Styrax benzoin. Benzoin, Benjamin tree.

Botanical name: 

Related entry: Benzoin odoriferum

Description: Natural Order, Styraceae. This is a tree native to the East India islands; twenty to forty feet high, covered with a soft and whitish bark. Leaves alternate, oblong, smooth above, downy beneath, entire. Flowers in long compound, axillary racemes, with a funnel-shaped corolla. The bark, on being wounded, exudes a viscid juice that is very fragrant, and which slowly dries into whitish, yellowish-white, and sometimes reddish-brown tears. These come to market in compact and mottled masses, which are hard and brittle, and may be reduced to powder readily. They are a compound of different resins, united with a substance named benzoic acid; and thence properly a balsam. Water acts slightly upon them, and becomes impregnated with the benzoic acid; alkaline waters dissolve out the acid in considerable quantities; and alcohol of eighty percent acts on them freely.

Properties and Uses: This balsam is valued mostly for its fragrance, and its stimulating expectorant properties. Its tincture may be added in small quantities to tonic expectorant compounds in the treatment of old coughs; or a portion of it may be thrown into hot water so as to have a room impregnated with its odor. The French make pastilles, to burn for a medicated inhalation, by mixing the powders of four parts benzoin, one part balsam tolu, three parts charcoal, and a trace of saltpeter, and forming them into a mass with water.

A compound tincture, (called Jesuit's Drops,} is formed by macerating three ounces of benzoin, two ounces of storax, one ounce of tolu, and half an ounce of aloes, in a quart of seventy-five percent alcohol. As a stimulant expectorant, it is used in doses of from twenty drops to half a fluid drachm.

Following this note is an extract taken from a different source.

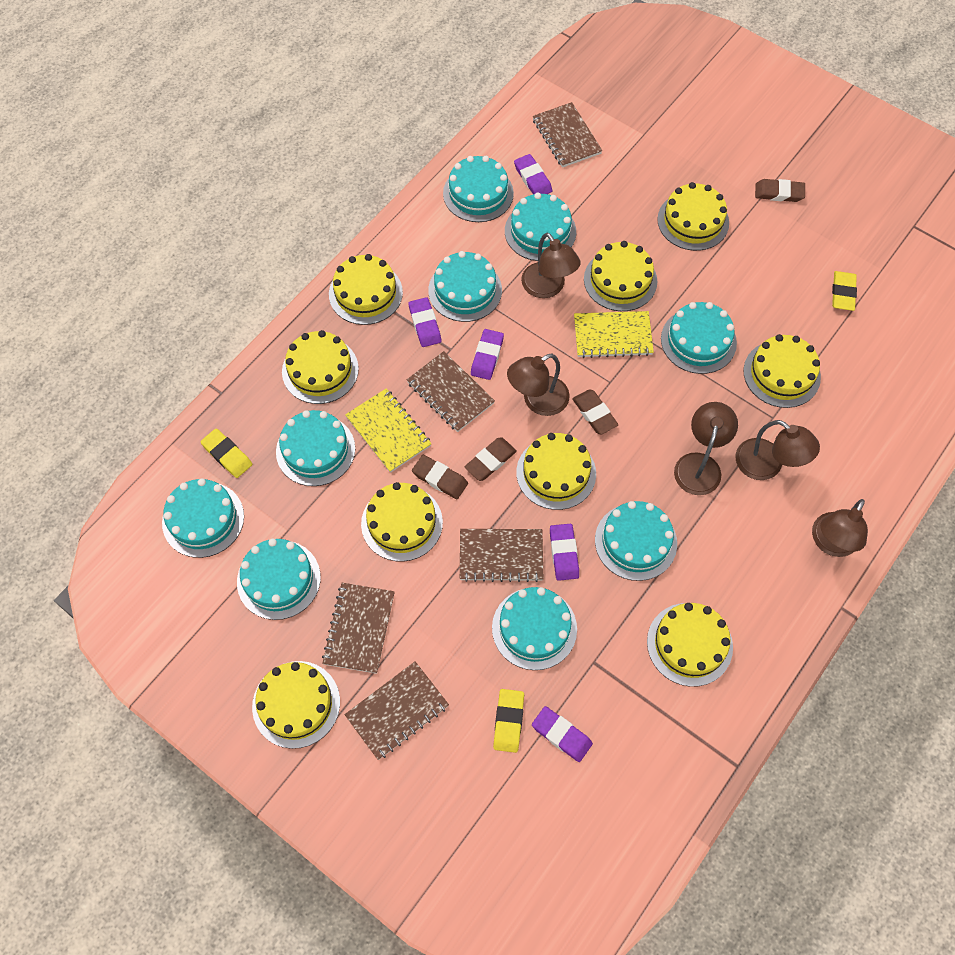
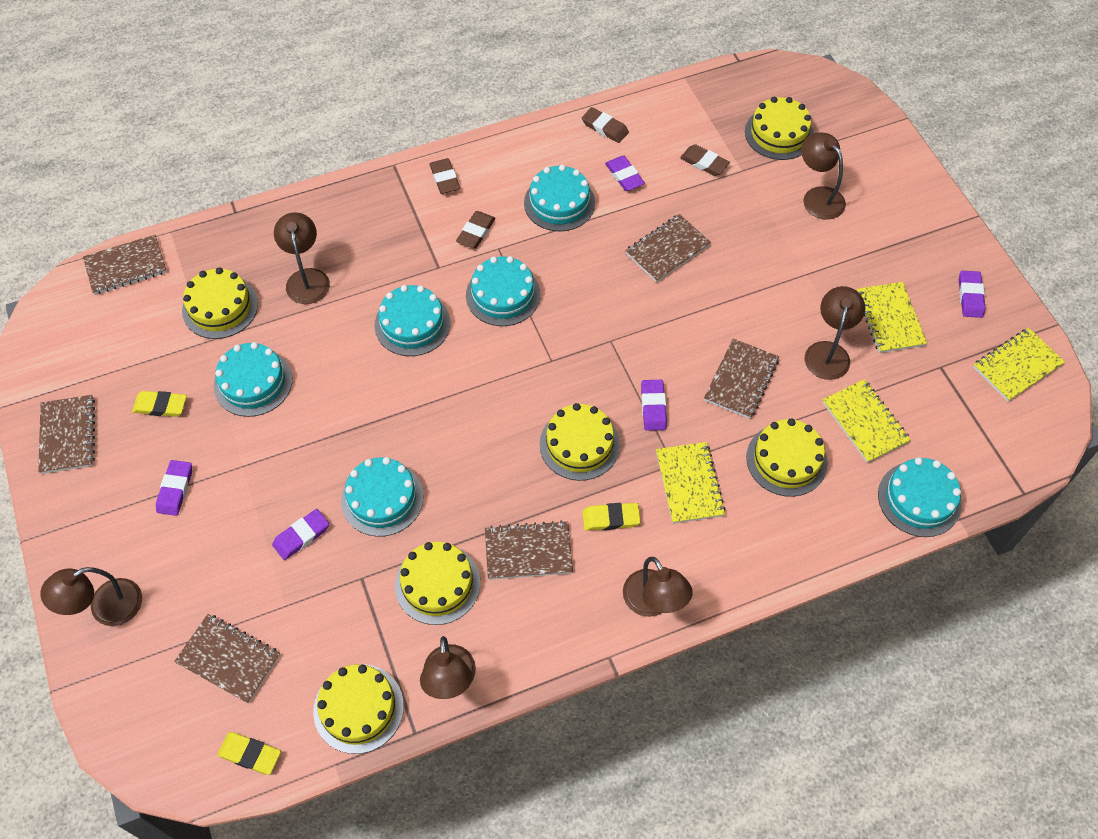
brown lamp: 5 -> 6
brown notebook: 5 -> 6
turquoise cake: 9 -> 6
yellow cake: 9 -> 6
yellow notebook: 2 -> 4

Benzoic acid is obtained by putting the balsam into a suitable vessel, and subliming over the acid carefully from a sand-bath heat. It is a beautiful white and feathery substance, of an agreeably aromatic odor. Though commended as an expectorant and a remedy for gouty subjects, it is not a good agent on account of its extremely irritating character. A famous styptic liquid of Italy is made of eight ounces tincture of benzoin, one pound alum, and ten pounds water boiled in a porcelain vessel for six hours, and filtered.